The propagation of waves in rods, shells and rotating shafts with variable thickness is studied through numerical models and experimental measurements. All numerical models are formulated using the Transfer Matrix approach, which accurately reproduces the dynamic behavior and wave propagation characteristics of the considered structures at each frequency.
The numerical predictions show that exponential and linear thickness profiles generate a cut-off frequency, below which waves do not propagate along the structure. Hence, the considered rods and shells are capable of filtering out low frequency and they behave as high-pass mechanical filters. The filtering capabilities of the considered class of rods and shells are investigated for different types of profiles. Furthermore, the effect introduced by using periodicity and changing the material properties of the structure in a functionally graded manner is investigated.
The effect of linear profiles is practically evaluated by determining both the frequency and time response for excitations applied at one side of the structure. These results are compared to uniform profiles through the Wavelet Transform (WT), which visualizes the structure vibrational energy simultaneously in both the time and frequency domain. The agreement between the theoretical and experimental results validates the numerical models and demonstrates the effectiveness of the proposed design configurations in attenuating the propagation of waves especially in the low-frequency range.

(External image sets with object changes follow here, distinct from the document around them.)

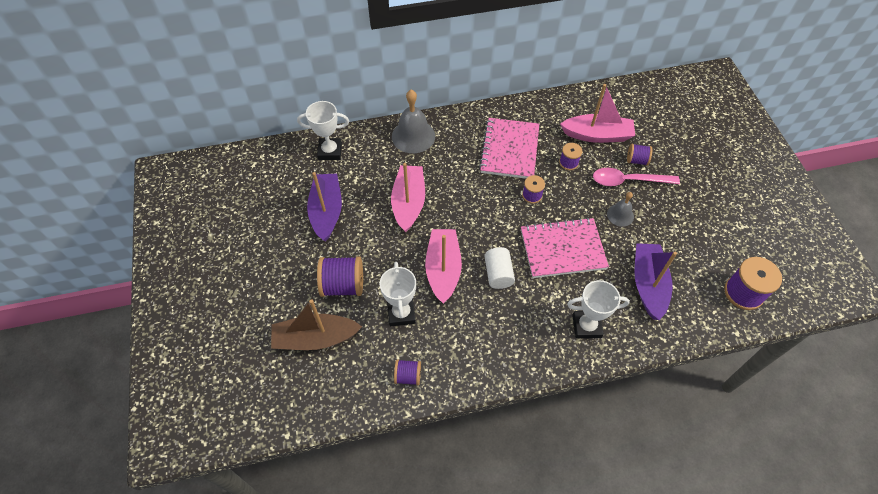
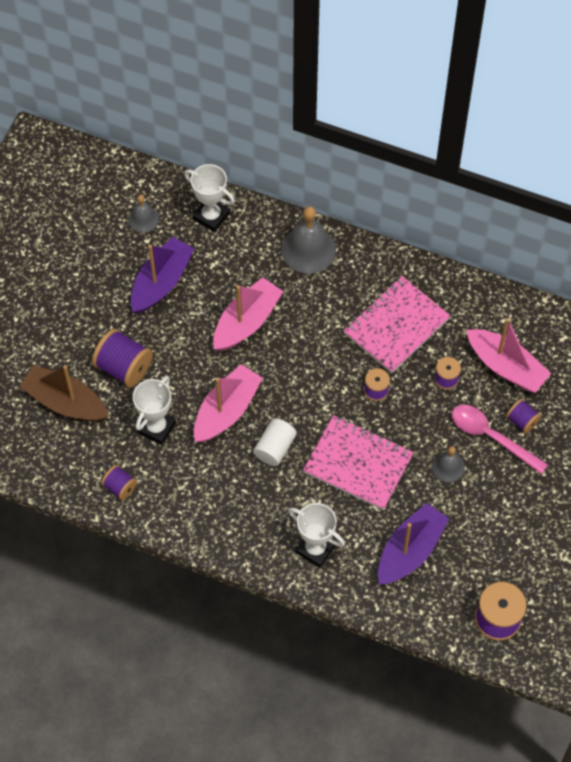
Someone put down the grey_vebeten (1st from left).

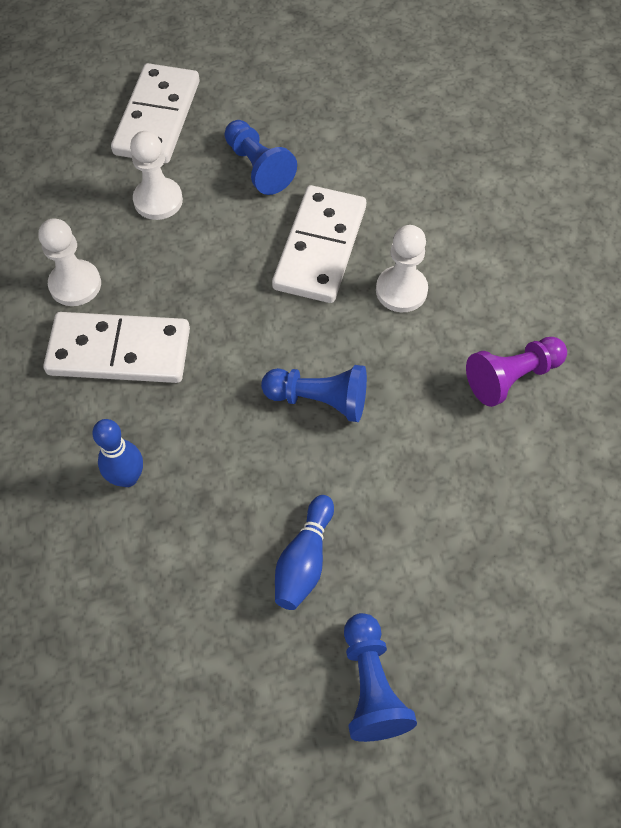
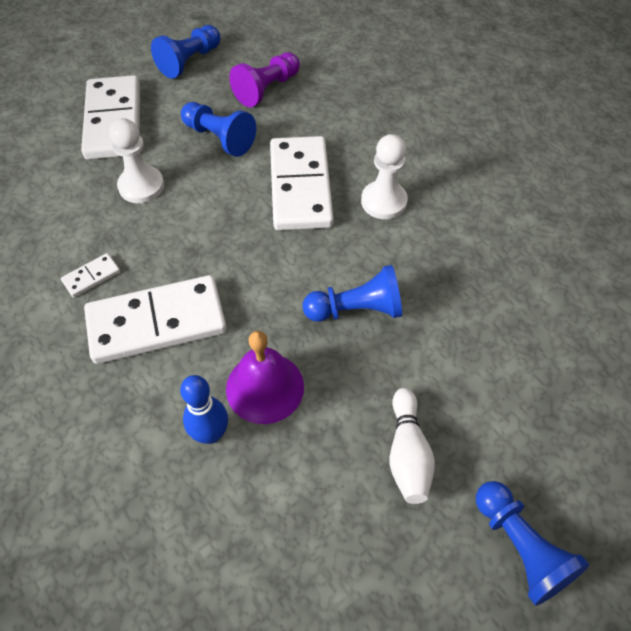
Someone put down the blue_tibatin (1st from left). Someone put down the purple_vebeten. Someone carried the purple_tibatin. Someone swapped the white_tibatin (1st from left) for the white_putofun (1st from left). Someone repainted the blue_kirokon (2nd from left), which became the white_kirokon.

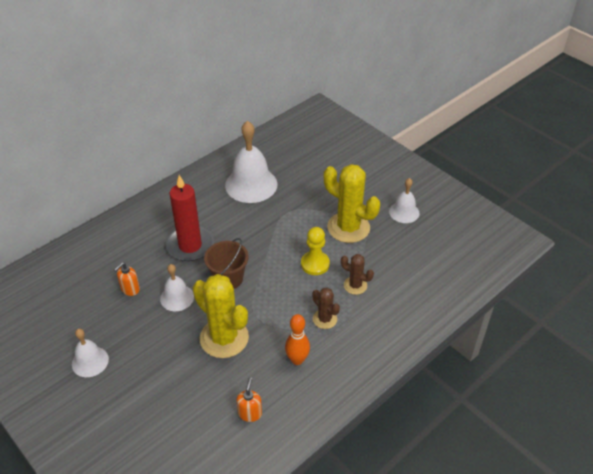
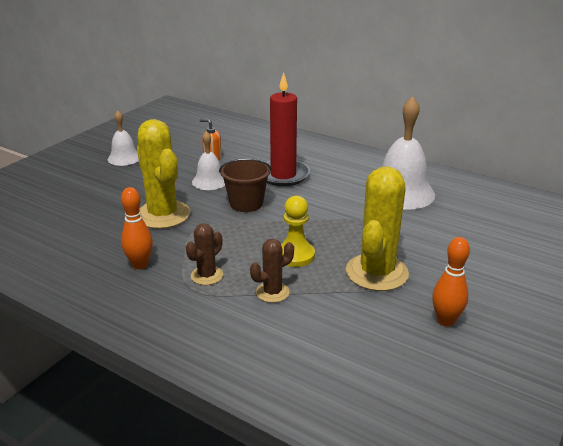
Someone took away the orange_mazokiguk (2nd from left). Someone swapped the white_vebeten (4th from left) for the orange_kirokon (2nd from left). Someone rotated the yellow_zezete (1st from left) by 60 degrees counterclockwise. Someone rotated the brown_zezete (2nd from left) by 45 degrees clockwise.

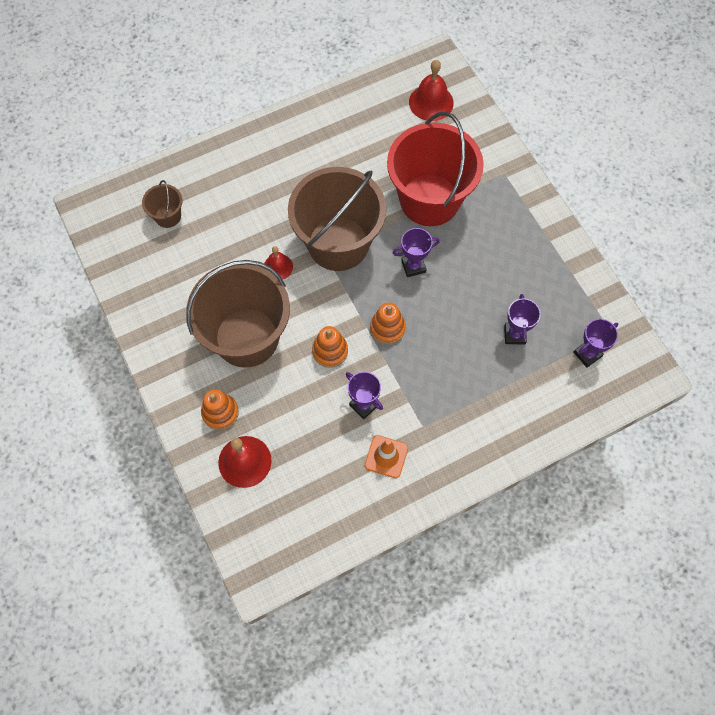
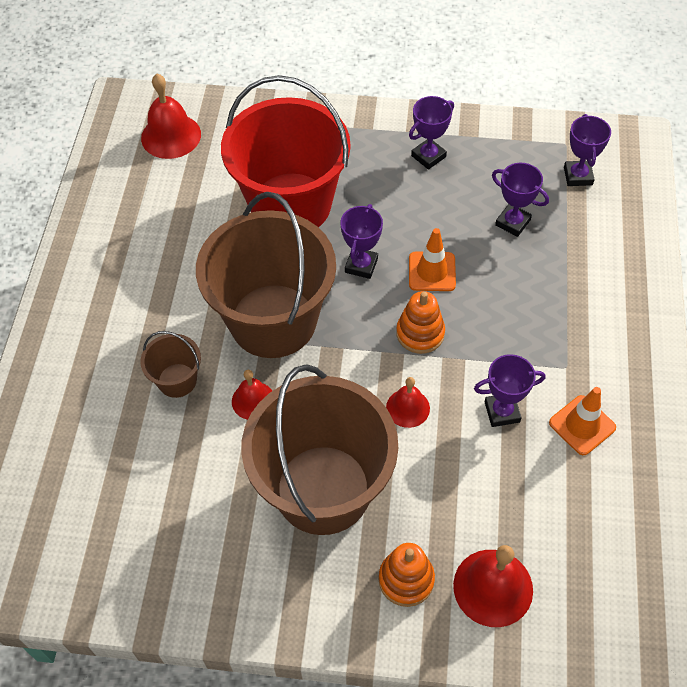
Someone put down the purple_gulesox (2nd from left). Someone put down the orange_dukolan (1st from left). Someone carried the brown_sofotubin (1st from left). Someone swapped the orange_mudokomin (2nd from left) for the red_vebeten (3rd from left).

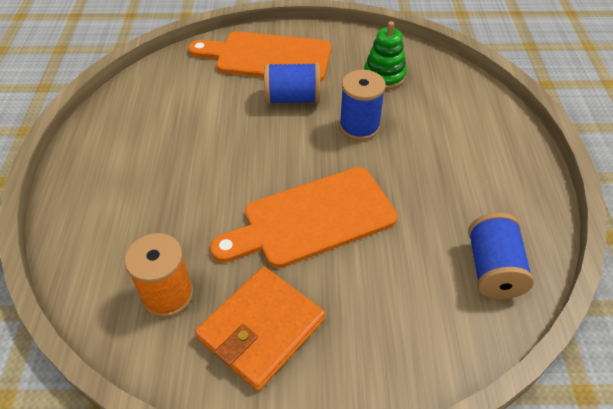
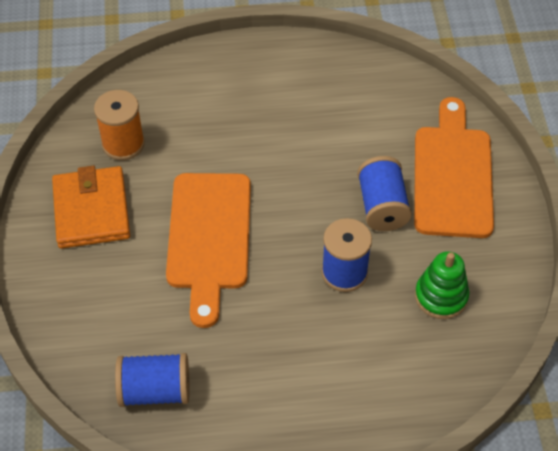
Someone rotated the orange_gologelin by 45 degrees clockwise. Someone rotated the orange_potedopek (2nd from left in the first image) by 150 degrees counterclockwise.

The filtering characteristics are also investigated for rotating shafts with tapered and stepped geometry. It is found out that rotation at a constant speed does not significantly modify the flexural wave propagation characteristics of the system. Also, the interest is extended to studying the Campbell diagrams of tapered and periodically stepped profiles. Experiments on the propagation of vibration from a gearbox through rotating shafts prove that tapered and periodic profiles can effectively redistribute the energy spectrum by confining the propagation to specific frequency bands. Such characteristics become more evident when the shaft is provided with active periodic piezoelectric inserts.
The effectiveness of the constant axial loads and feedback control on the shaft performance is determined and compared to the alternative passive periodic treatments.